Hineline snapped several photographs of the annual production staged by the college’s Shakespeare Society, featuring an all-women cast. On May 28, 1913, the students performed The Tempest outdoors on “As-You-Like-It-Hill,” across from the Smith Gymnasium on the slope near the future Wright Museum of Art. According to the Round Table, the students transformed the hill into an “enchanted isle…from the first scene of the shipwreck on to the freeing of the spirits at last, the audience was held entranced.” Edna Thompson played “the jesting” Trinculo.
The principal players showed off their resplendent costumes in a group photo, while at least two of the actors appear ready to pop corks and imbibe.
September 1912 found Professor Erastus Gilbert Smith at his house on Harrison Street, decked out in his pinstriped leaf-raking suit, complete with bow tie and matching cap. Smith was a busy man. He taught chemistry at the college from 1881 to 1921, worked as a consulting chemist for companies and municipalities, and pursued a second career as a politician, serving as mayor of Beloit for three terms and, after retirement, as a state assemblyman.
Although Hineline did not identify the location, the waterway looks very much like Turtle Creek, a favorite haunt for strolling students and affectionate couples. Vera Smiley, in quiet repose, tests the strength of a massive stump.
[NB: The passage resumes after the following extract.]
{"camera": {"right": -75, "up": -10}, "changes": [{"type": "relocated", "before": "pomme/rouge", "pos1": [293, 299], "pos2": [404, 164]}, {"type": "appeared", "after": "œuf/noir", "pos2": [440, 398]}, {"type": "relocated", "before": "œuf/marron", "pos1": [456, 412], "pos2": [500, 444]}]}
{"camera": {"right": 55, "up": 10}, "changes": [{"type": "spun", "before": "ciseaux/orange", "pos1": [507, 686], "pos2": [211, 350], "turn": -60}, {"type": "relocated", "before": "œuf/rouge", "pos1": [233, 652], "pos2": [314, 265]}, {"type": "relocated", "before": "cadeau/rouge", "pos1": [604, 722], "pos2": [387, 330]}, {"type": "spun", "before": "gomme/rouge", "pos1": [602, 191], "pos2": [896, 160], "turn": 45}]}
Big Hill Day was a popular annual campus outing for many years, something akin to an autumn version of contemporary Beloit’s “Spring Day.” Students and faculty set off early in the morning, as described by the October 20, 1911, issue of the Round Table:
Wednesday began with a splendid sun and a warm atmosphere. At the appointed time students came in companies and singly until the campus was alive. The band, that white-garbed assemblage of musical creatures, appeared and led the crowd down the west hill and up Pleasant Street to the strains of “Hail, Hail, the gang’s all here.” Even the faint-hearted were undaunted in the face of the four-mile walk to Yost’s Park…[There] a small squadron of launches belonging to Fairbanks, Morse and Company conveyed the crowd to the base of the hill on the summit of which preparations were already in full swing. The eminence was stormed.
Once at Big Hill, they feasted, competed in a variety of contests and made merry. Hineline documented the tug of war between freshmen and sophomore men. Professor Charles Culver (at left with megaphone) urged them on, while Professor George Collie (at right with bowler hat) served as judge. The freshmen “were easily victors in the final tug.”
On May 25, 1912, the college hosted the “Little Five Conference Meet.” Beloit finished a strong second, but Knox College came out on top. The Round Table illustrated its story about the meet with Hineline’s photograph of the 440 yard dash, noting that Harold “Spid” Wolcott “gave Yates of Knox a hard run…but finished second.” Yates won the race with a time of 53 seconds. A decade earlier, Beloit’s famous athlete, Edward Strong Merrill, had set the college record at 49 seconds. Harvey Flodin, class of 1961, broke the record in 1961 with a time of 48.18 seconds.In 1971, before metric-distance races became standard, John Smith established the world record at 44.5 seconds.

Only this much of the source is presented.